Long-term, high-resolution intravital imaging of cells and tissues is essential for understanding immune responses, neural activity, and cellular dynamics. However, in thick tissues or complex biological environments, spatially heterogeneous refractive index distributions introduce significant optical aberrations during fluorescence propagation, leading to image blurring and structural distortion. Existing adaptive optics approaches remain limited in accuracy, stability, or system complexity, particularly under conditions of large aberrations or low signal-to-noise ratios. Therefore, developing an aberration correction method that combines high precision with strong robustness is critical for advancing intravital microscopy.

To address these challenges, a team led by Qionghai Dai, Jiamin Wu, and Zhi Lu at Tsinghua University developed a latent-space-enhanced digital adaptive optics method (LEAO). By integrating spatial-angular data from light-field microscopy with deep learning, LEAO enables stable estimation of complex aberrations. Specifically, an autoencoder maps high-dimensional light-field measurements into a latent space, where latent features encoding aberration wavefronts and sample structures are extracted and disentangled. An estimator then predicts continuous wavefront distributions from the aberration latent features, which are used to generate point spread functions consistent with wave-optics models, ultimately improving three-dimensional reconstruction quality. The distilled aberration representation significantly enhances both efficiency and accuracy of wavefront estimation, while disentanglement reduces interference from structural variations.

In systematic evaluations, LEAO maintains stable performance across large aberrations spanning up to five wavelengths and demonstrates strong robustness under low signal-to-noise conditions (3.4 dB). It also generalizes well across varying angle numbers, spatial resolutions, and multiple light-field microscopy configurations. In diverse in vivo experiments, including mouse lymph nodes, cortex, and intact-skull imaging, LEAO consistently recovers clear cellular structures and supports large-scale dynamic analysis. For example, in lymph node imaging, it enables continuous tracking of ~5,000 immune cells over a millimeter-scale field of view. In brain imaging, it increases the number of identifiable neurons and improves signal extraction. Under intact-skull conditions, it corrects severe aberrations introduced by the skull and surgical materials, enabling over 10 hours of dynamic observation of neutrophil activation, extravasation, and clearance following traumatic brain injury.
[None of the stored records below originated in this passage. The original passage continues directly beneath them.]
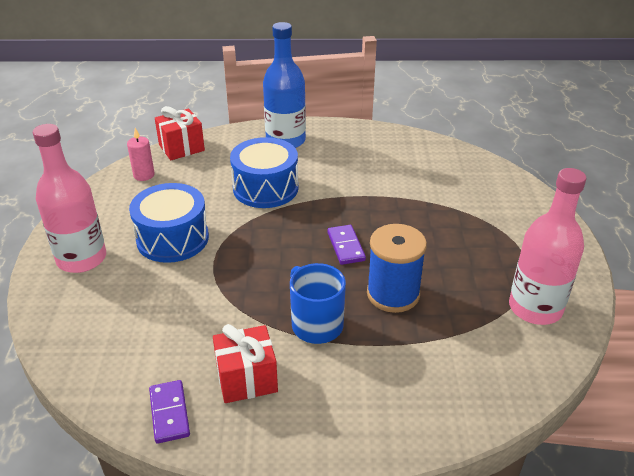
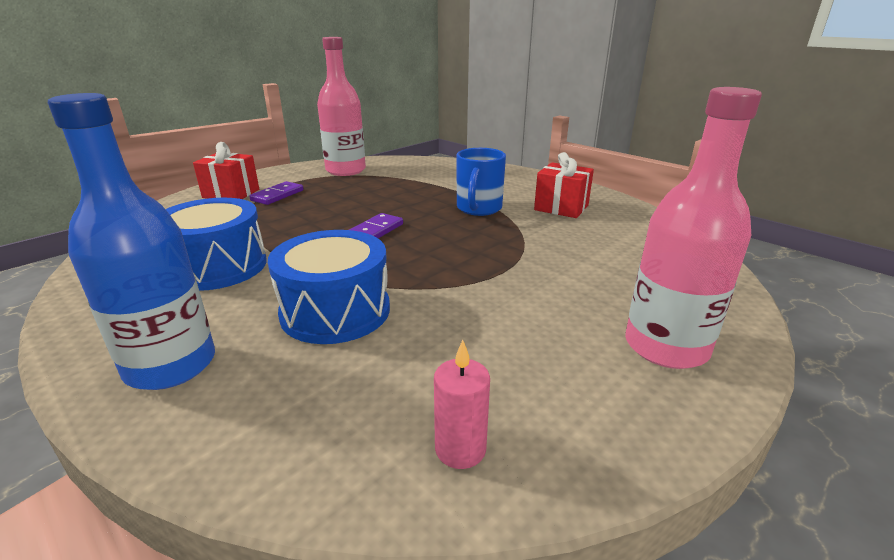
camera: 135 degrees left, 10 degrees down
(169, 413) = (631, 214): purple domino -> purple domino (277, 195)
(172, 238) = (522, 312): blue drum -> blue drum (218, 266)
(181, 148) = (312, 479): red gift -> red gift (231, 194)
(393, 294) = (402, 200): blue spool -> none

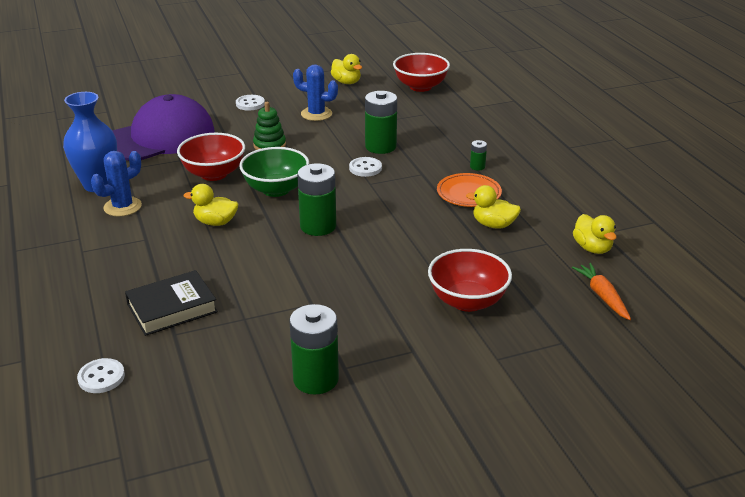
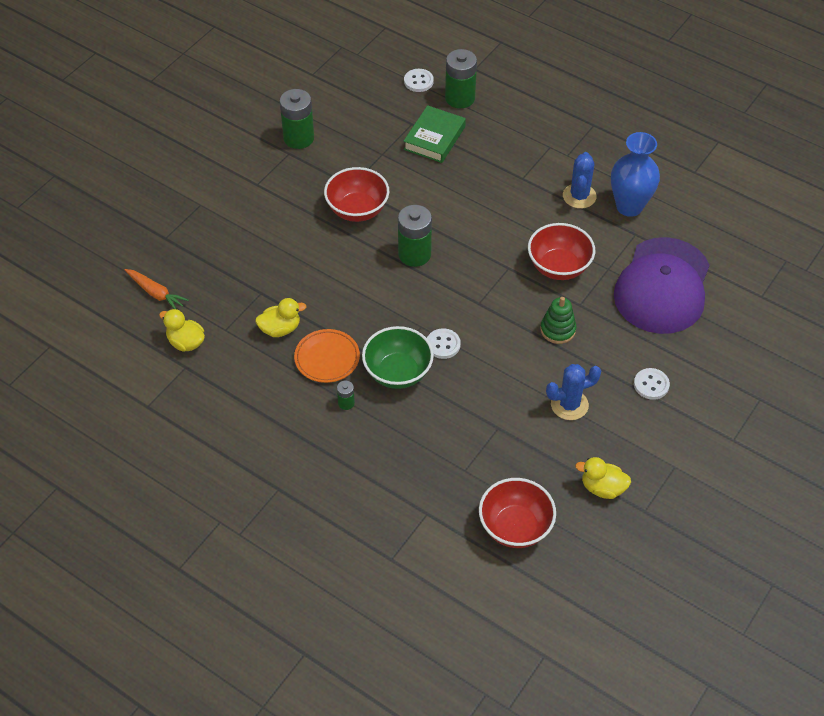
camera: 145 degrees right, 20 degrees up
(172, 308) = (434, 138): black book -> green book
(215, 222) = (493, 218): yellow duck -> none
(276, 189) = (488, 276): green bowl -> green bowl (398, 372)
(380, 146) = (458, 385): green battery -> green battery (460, 98)
(467, 301) = (249, 240): red bowl -> red bowl (357, 210)

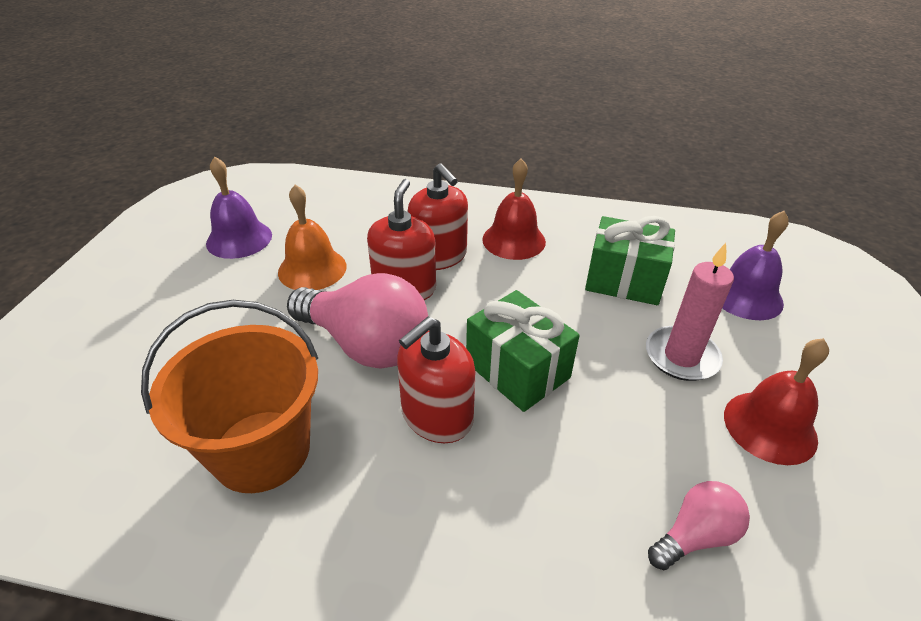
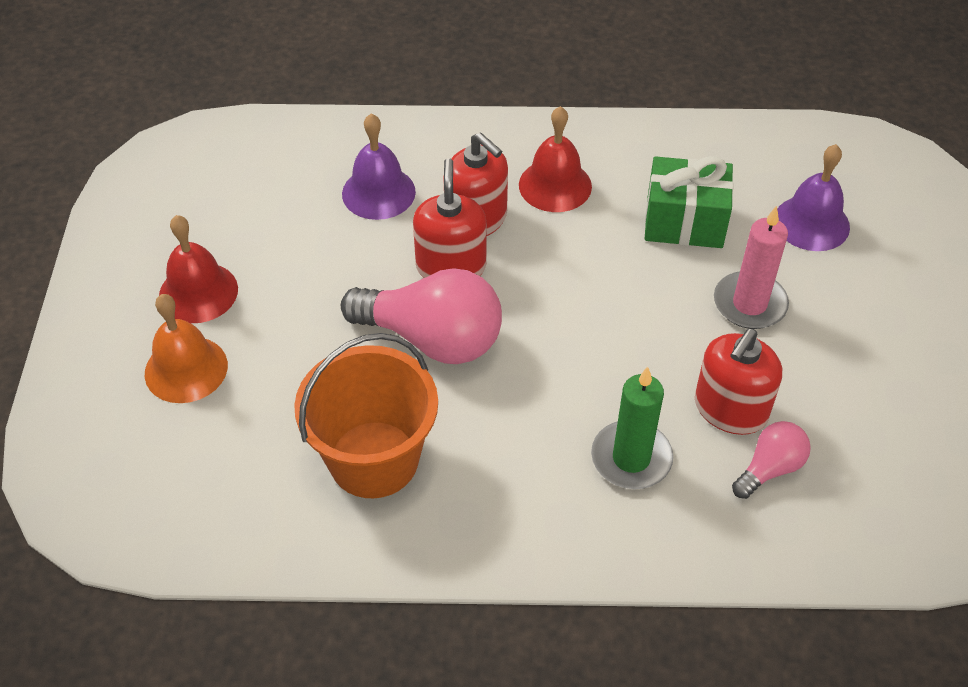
camera: 10 degrees left, 10 degrees up
(239, 239) = (237, 229): purple bell -> purple bell (378, 192)
(312, 269) = (339, 257): orange bell -> orange bell (186, 369)
(437, 416) = (526, 401): red soap dispenser -> red soap dispenser (730, 409)
(517, 370) = (592, 343): green gift -> none
(534, 495) = (631, 458): none -> green candle
(770, 427) = (833, 363): red bell -> red bell (198, 292)

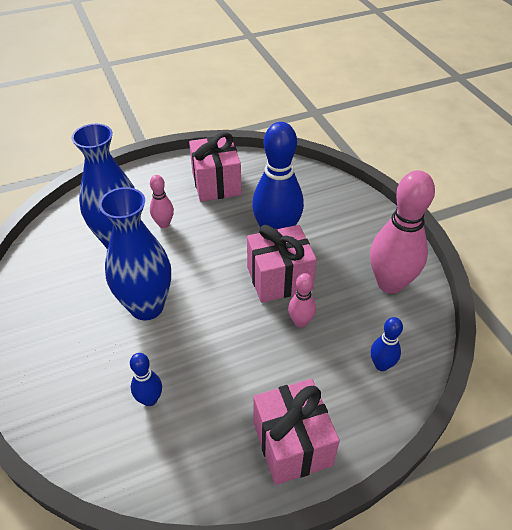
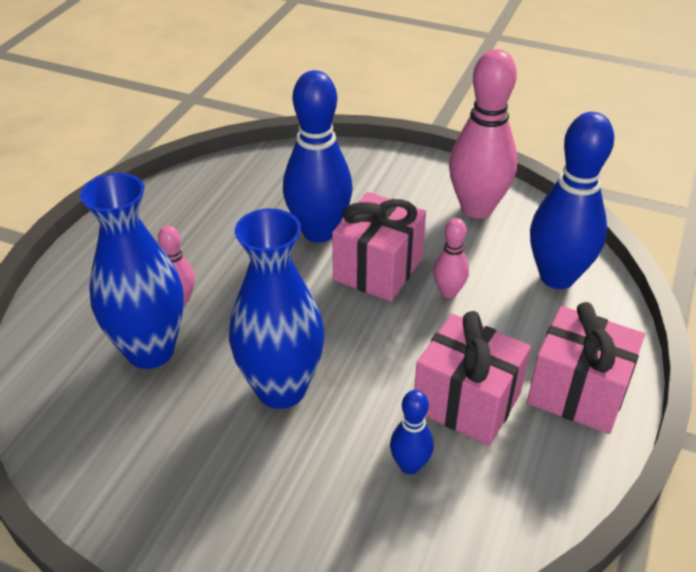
camera: 45 degrees left, 5 degrees down
(216, 183) = (184, 224): pink gift -> pink gift (466, 402)
(381, 365) = (557, 277): blue bowling pin -> blue bowling pin, size x2.07

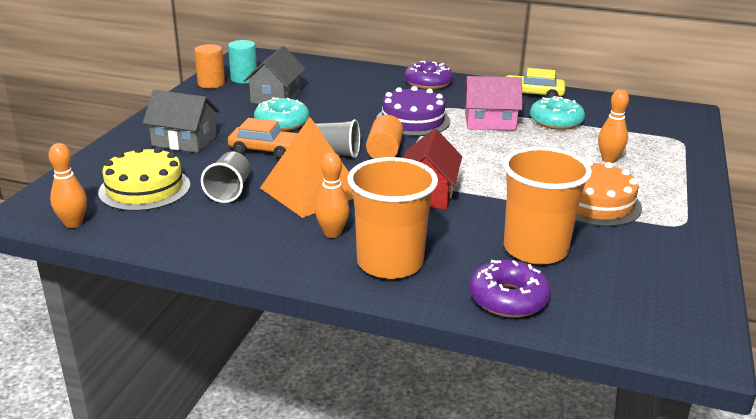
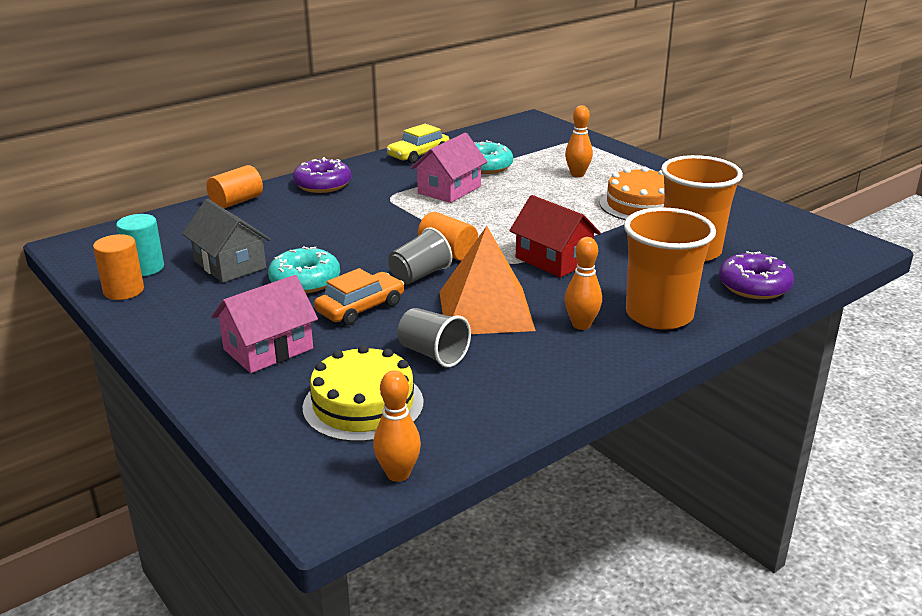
camera: 55 degrees left, 0 degrees up
(184, 141) = (268, 349): grey house -> pink house
(362, 70) = (236, 202): none -> orange cylinder
(413, 120) = (397, 218): purple cake -> none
Figure 1. LEAO enables long-term, high-fidelity monitoring of inflammatory responses through the intact mouse skull.

At the methodological level, LEAO introduces a new paradigm that integrates wave-optics modeling with deep learning representations, shifting aberration estimation from explicit modeling toward latent-space-based physical encoding. This strategy provides improved stability and adaptability under complex imaging conditions, offering a powerful tool for multiscale intravital observation. The method holds promise for applications in immunology and neuroscience and may inform the development of next-generation high-fidelity microscopy systems.

The corresponding authors are Qionghai Dai (Academician, Tsinghua University), Jiamin Wu (Associate Professor), and Zhi Lu (Assistant Professor). Yunmin Zeng, a Ph.D. student, is the first author. The team has conducted sustained research in light-field microscopy, adaptive optics, and computational imaging, advancing their applications in life sciences.